2. The modular multiplier of claim 1, wherein the addition device
further comprises: a first delay component coupled to the
multiplication device, for receiving half of the product at the
lower-bit portion; a second delay component coupled to the
multiplication device, for receiving half of the product at the
higher-bit portion, wherein the second delay component has a
multiplication clock more than the first delay component; and an
adder coupled to the first delay component and the second delay
component, for receiving intermediate values from the first and
second delay components to perform the addition operation.

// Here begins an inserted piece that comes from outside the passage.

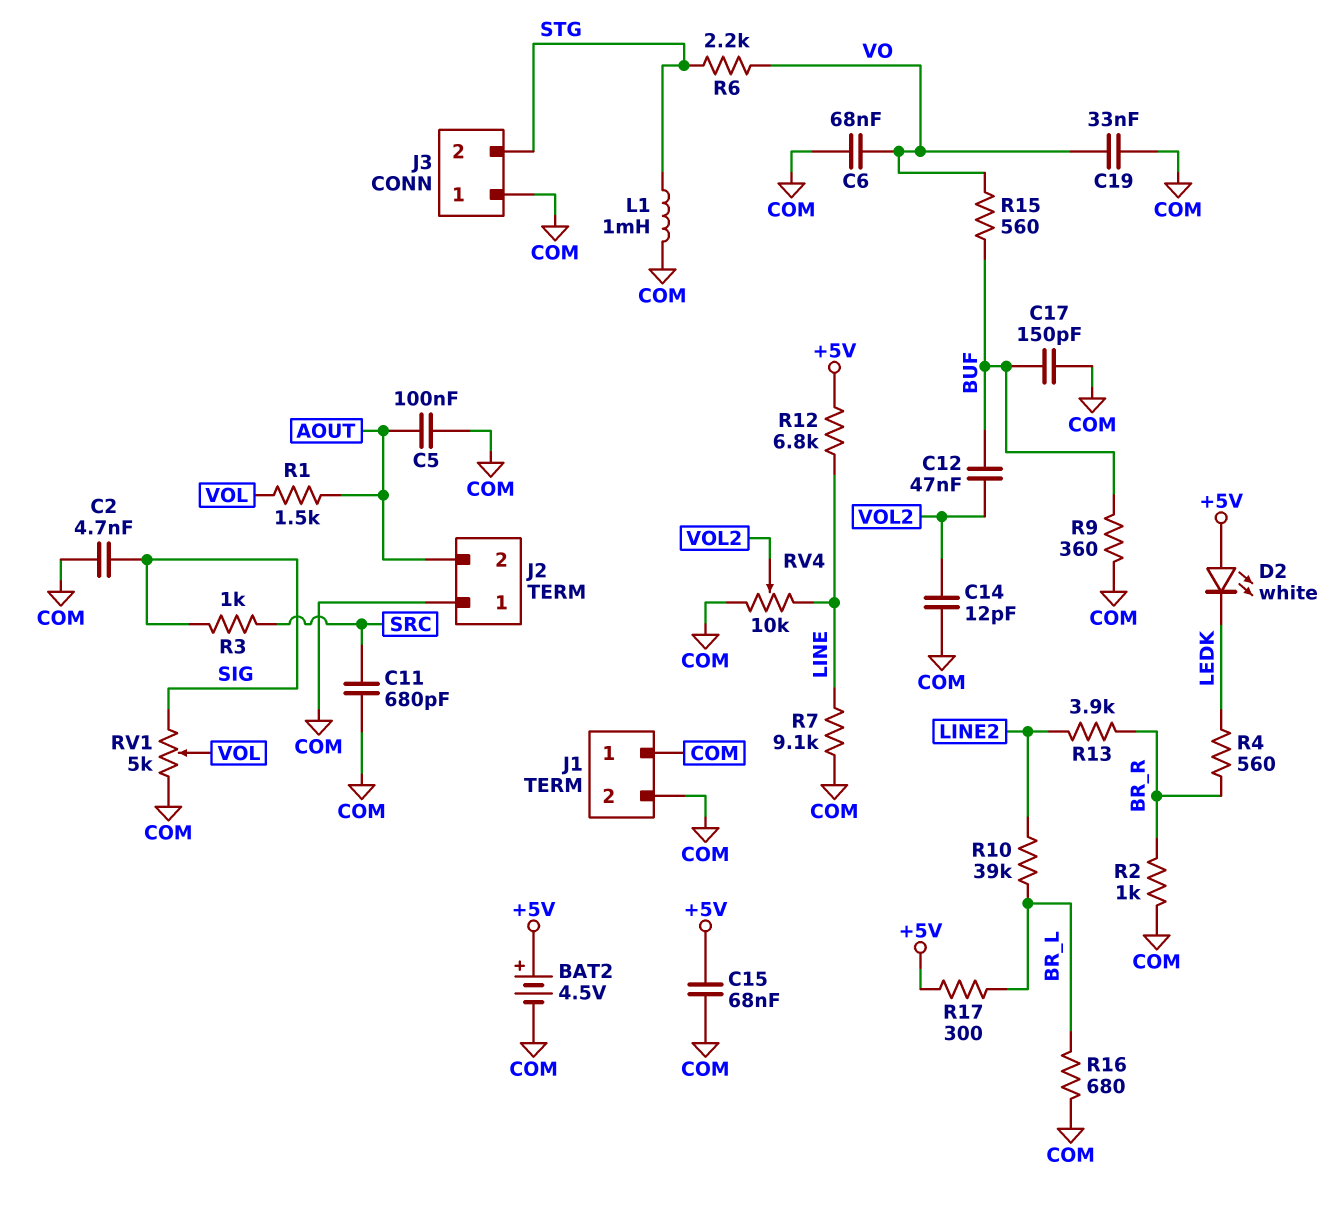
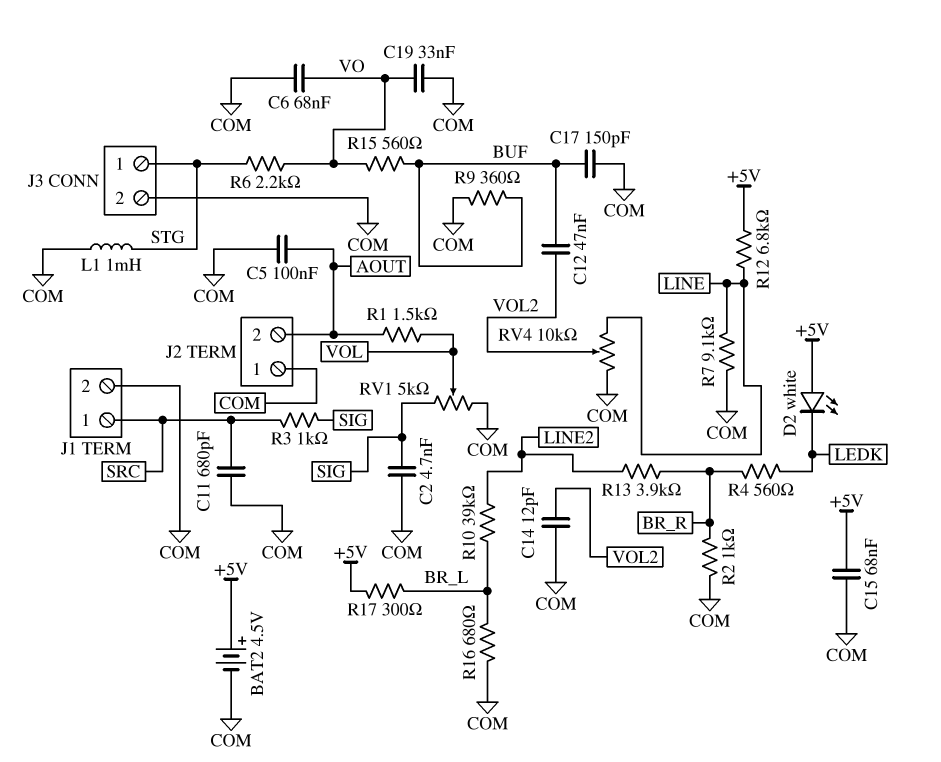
J1 pin 1: COM -> SRC
J3 pin 1: COM -> STG
J3 pin 2: STG -> COM

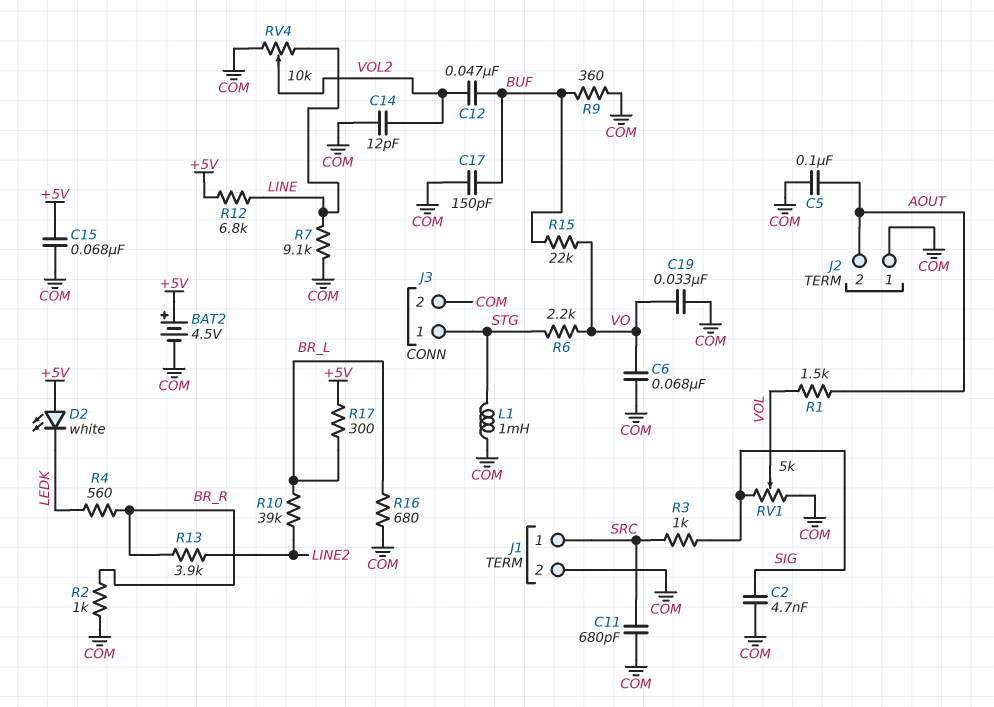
R15: 560 (BUF, VO) -> 22k (BUF, VO)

3. The modular multiplier of claim 1, further comprising an
encryption processor for encrypting a plaintext using an encryption
key according to a modular exponentiation operation, wherein the
modular exponentiation operation is performed by the modular
multiplier.
4. The modular multiplier of claim 3, further comprising a
decryption processor for decrypting a ciphertext using a decryption
key according to the modular exponentiation operation, wherein the
modular exponentiation operation is performed by the modular
multiplier.
5. The modular multiplier of claim 1-, further comprising a smart
card having an encryption/decryption processor for
encrypting/decrypting internal data, wherein the
encryption/decryption processor performs the encryption/decryption
using an encryption/decryption key according to a modular
exponentiation operation, and the modular exponentiation operation
is performed by the multiplier.
6. A modular multiplier, capable of processing a first operand and
a second operand in relation to a modulus for performing a modular
multiplication operation, the performed operation including an
external loop and an internal loop, the the internal loop having an
instruction, which has an internal multiplication and addition
operation with inner recursion and an external multiplication and
addition operation, the modular multiplier comprising: a first
buffer device for storing the first operand, wherein the first
operand is divided into a first plurality of sub-operands with
fixed length, each sub-operand respective to the external loop; a
second buffer device for storing the second operand, wherein the
second operand is divided into a second plurality of sub-operands
with fixed length, each sub-operand respective to the internal
loop; a third buffer device for storing a first and a second
parameters of the modular multiplication operation; a multiplexer
device coupled to the first, the second, and the third buffer
devices, for choosing a first multiplication operand and a second
multiplication operand, which are selected from one of the two
groups, the first sub-operand and parameter and the second
sub-operand and parameter according to the required internal and
external multiplication/addition operations; a multiplication
device coupled to the multiplexer device, for multiplying the first
multiplication operand by the second multiplication operand to
obtain a product; an addition device coupled to the multiplication
device, for outputting an intermediate result according to the
product during the internal multiplication and addition operation
and outputting the result of the modular multiplication operation
according to the product and the intermediate result during the
external multiplication and addition operation; and a controller
for outputting a control signal to control the multiplexer.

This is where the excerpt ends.